Menurut penelitian yang dilakukan oleh kusuma, dkk (2015) dengan menggunakan
metode penelitian Quasi eksperimental design dengan pendekatan pre test dan post test
design. Hasil analisis data dengan menggunakan wilcoxon test design menunjukan nilai
p≤0,05 sehingga Ho ditolak dan Ha diterima. Sehingga ada pengaruh Pursed Lip
Breathing terhadap nilai Forced Expiratory Volum In One Second Pada Penderita
penyakit paruobstruksi kronik di RS paru Dr. Ario wirawan salatiga. Pursed Lip

28
Breathing merupakan latihan pernafasan dengan teknik bernafas secara perlahan dan
dalam menggunakan otot dada sehingga menungkinkan dada mengembang penuh.

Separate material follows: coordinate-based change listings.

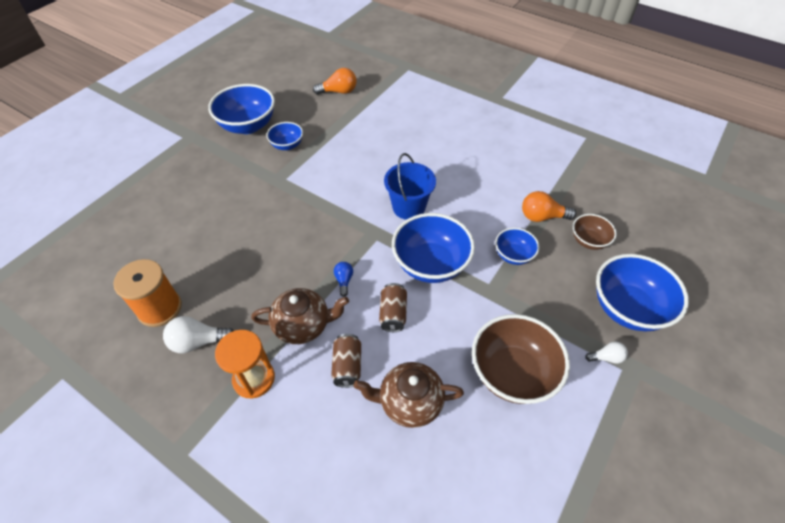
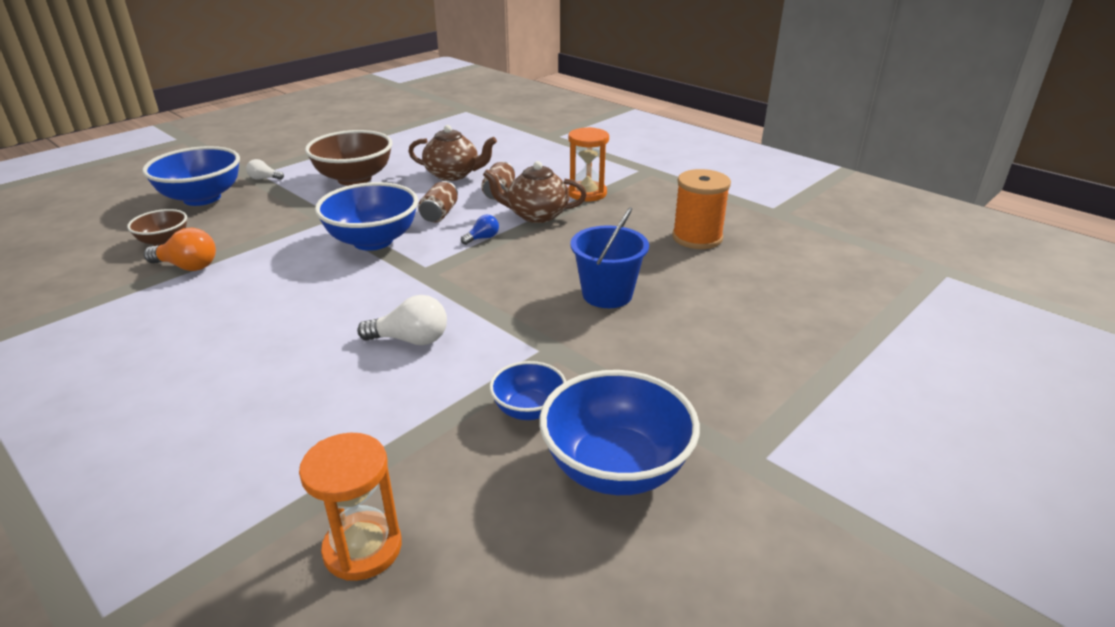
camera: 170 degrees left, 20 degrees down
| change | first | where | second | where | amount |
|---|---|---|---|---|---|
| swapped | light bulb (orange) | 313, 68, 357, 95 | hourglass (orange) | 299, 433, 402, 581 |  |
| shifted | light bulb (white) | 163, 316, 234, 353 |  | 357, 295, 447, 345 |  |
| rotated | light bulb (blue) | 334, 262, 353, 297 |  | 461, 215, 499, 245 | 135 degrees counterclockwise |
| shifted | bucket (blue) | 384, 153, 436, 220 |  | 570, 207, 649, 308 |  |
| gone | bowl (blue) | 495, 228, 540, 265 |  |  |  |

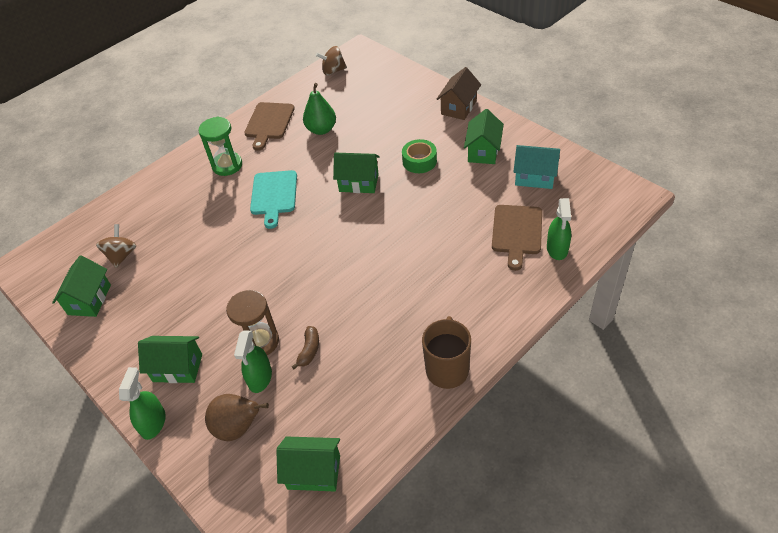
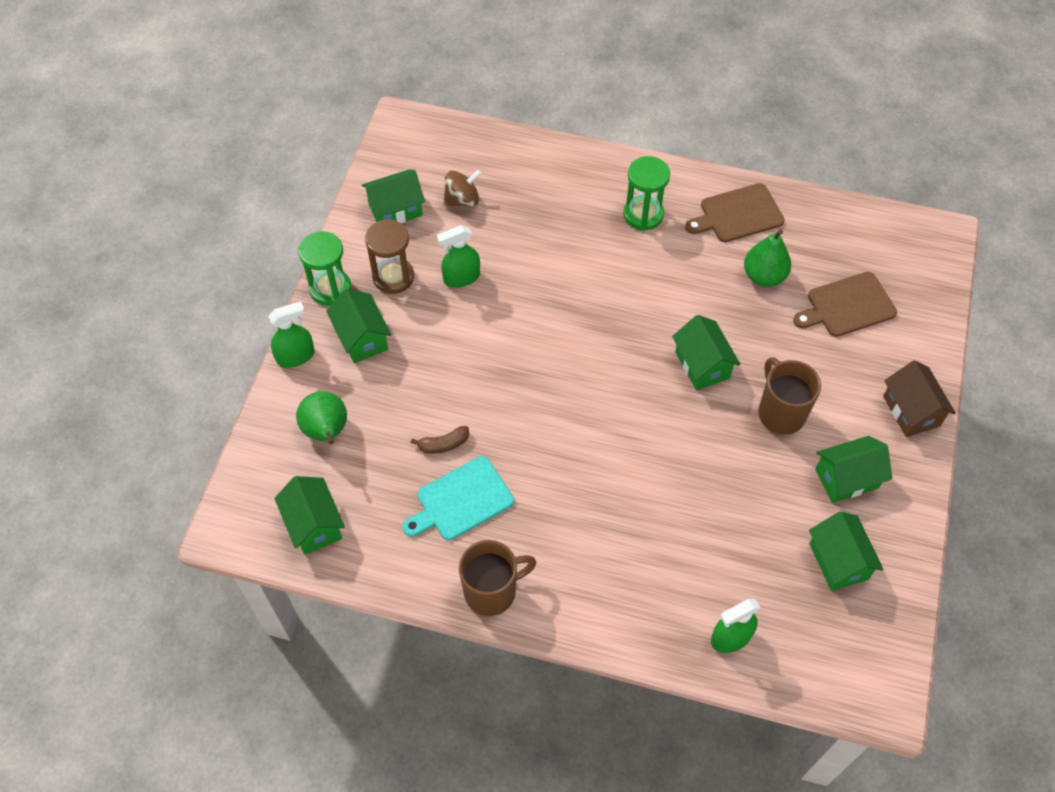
camera: 55 degrees right, 10 degrees up
| change | first | where | second | where | amount |
|---|---|---|---|---|---|
| repainted | pear (brown) | 205, 394, 269, 441 | pear (green) | 296, 391, 347, 444 |  |
| new |  |  | hourglass (green) | 299, 231, 351, 306 |  |
| shifted | hourglass (brown) | 226, 290, 279, 355 |  | 365, 219, 414, 294 |  |
| shifted | cutting board (turquoise) | 250, 170, 297, 229 |  | 402, 456, 514, 540 |  |
| shifted | spray bottle (green) | 234, 330, 272, 393 |  | 437, 225, 480, 288 |  |
| swapped | tape (green) | 402, 139, 437, 173 | mug (brown) | 758, 357, 821, 435 |  |
| shifted | cutting board (brown) | 492, 205, 542, 271 |  | 793, 272, 897, 337 |  |
| repainted | house (turquoise) | 513, 145, 560, 189 | house (green) | 809, 511, 884, 591 |  |
| rotated | house (brown) | 436, 67, 481, 120 |  | 883, 360, 956, 437 | 75 degrees clockwise |
| gone | spinning top (brown) | 316, 46, 347, 75 |  |  |  |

Dengan Pursed Lip Breathing akan terjadi peningkatan tekanan pada rongga mulut,
kemudian tekanan ini akan diteruskan melalui cabang-cabang bronkus sehingga dapat
mencegah air trapping dan kolaps saluran nafas kecik pada waktu ekspirasi dan nilai
Forced Ekspiratory Volume In One Second meningkat.

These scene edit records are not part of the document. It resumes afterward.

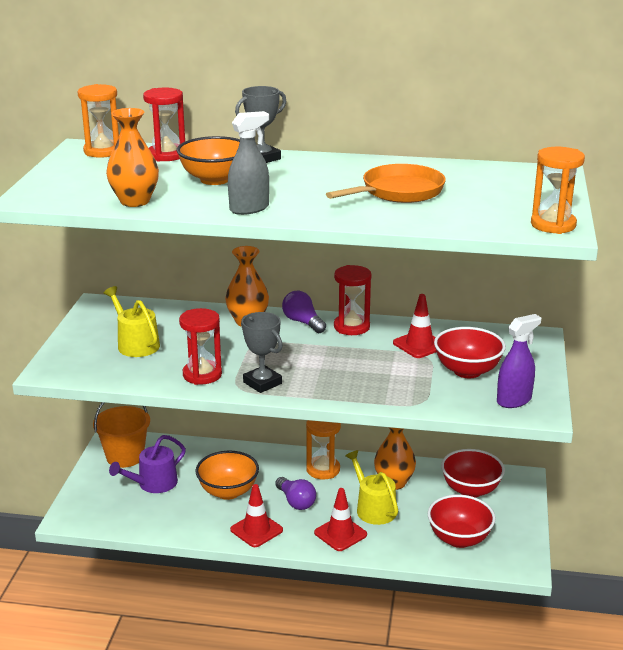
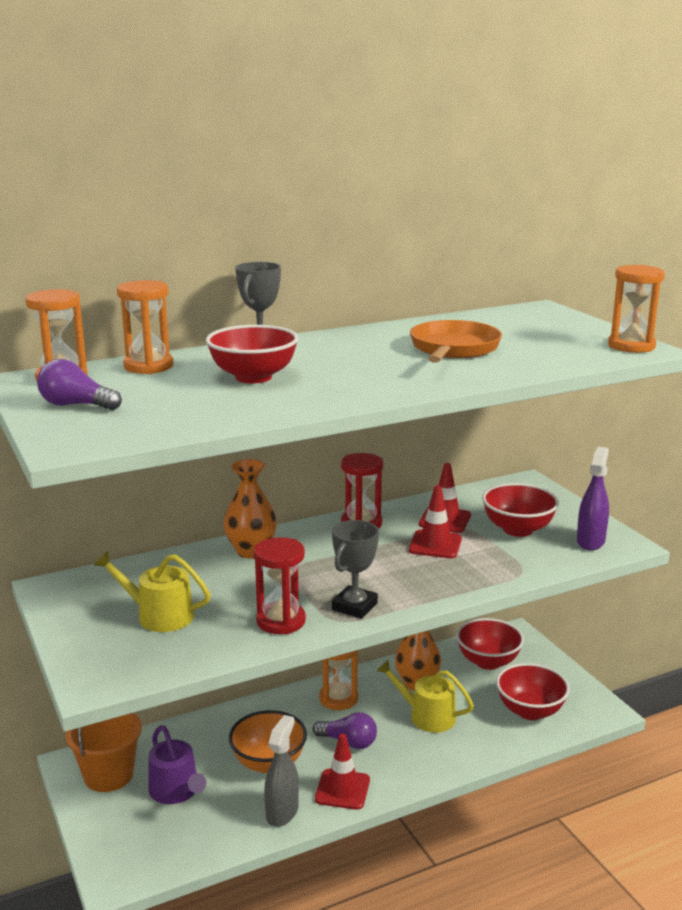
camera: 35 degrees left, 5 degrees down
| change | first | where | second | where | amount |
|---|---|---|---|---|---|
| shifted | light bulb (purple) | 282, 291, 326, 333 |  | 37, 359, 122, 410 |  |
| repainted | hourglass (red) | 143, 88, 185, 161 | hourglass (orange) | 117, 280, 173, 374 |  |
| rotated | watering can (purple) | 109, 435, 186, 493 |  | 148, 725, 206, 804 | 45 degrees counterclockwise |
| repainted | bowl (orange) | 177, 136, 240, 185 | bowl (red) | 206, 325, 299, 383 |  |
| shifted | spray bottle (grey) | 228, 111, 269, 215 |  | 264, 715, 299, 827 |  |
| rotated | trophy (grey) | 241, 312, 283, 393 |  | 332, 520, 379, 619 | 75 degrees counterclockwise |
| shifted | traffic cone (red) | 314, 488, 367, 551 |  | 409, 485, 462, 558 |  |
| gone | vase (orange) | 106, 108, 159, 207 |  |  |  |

Berdasarkan penelitian scholastika, dkk (2015) tentang pengaruh 6-Minute Walk
Test Dan Pursed Lip Breathing terhadap kualitas hidup pasien penyakit PPOK di RS
Yayasan panti Rapih Yogyakarta, 6-Minute Walk Test merupakan aktivitas fisik yang
biasa dilakukan sehari-hari dan dapat meningkatkatkan toleransi aktivitas, selain 6-
minute walk test dapat meningkatkan fungsi kardiopulmunal dan dapat mengatasi
gangguan intrapulmonal yang termanifestasi dalam gangguan sesak nafas dan gangguan
ekstraopulmonal berupa disfungsi otot skeletal. Menurut Adel et al (2015) dan Adnan et
al (2011), 6-Minute Walk Test merupakan instrument yang simple, yang paling efisien,
valid dan reliable yang dapat digunakan untuk mengukur kapasitas fungsional pada
gangguan jantung dan paru.
Cara terapi 6-Minute Walk Test adalah dengan melakukan jalan santai pada lantai
yang datar selama 6 menit setiap hari dan kemudian melakukan Pursed Lip Breathing
dengan cara mengatur posisi, tarik nafas dalam melalui hidung sampai hitungan 3 detik
sampai dada terasa mengembang maksimal jaga mulut tetap tertutup selama inspirasi,
tahan nafas selama 2 detik, hembuskan nafas melalui bibir sperti bibir burung atau
meniup balon atau bersiul dalam 4 detik, lakukan latihan 5-10 menit setiap hari (Gold &
Workman, 2012).
Tujuan latihan terapi 6-Minute Walk Test dan Pursed Lip Breathing adalah untuk
melatih meningkatkan fungsi cardiopulmonal, melatih kerja musculoskeletal dan
memperbaiki efektifitas pernafasan dengan menurunkan air trapping sehingga dapat
meningkatkan volume tidal dan memperbaiki control pernafasan. Selain itu dapat
meningkatkan efisiensi bernafas dengan meningkatkan kemampuan ekshalasi sehingga
menurunkan jumlah udara yang tertinggal dalam paru (GOLD dalam Valero, 2012).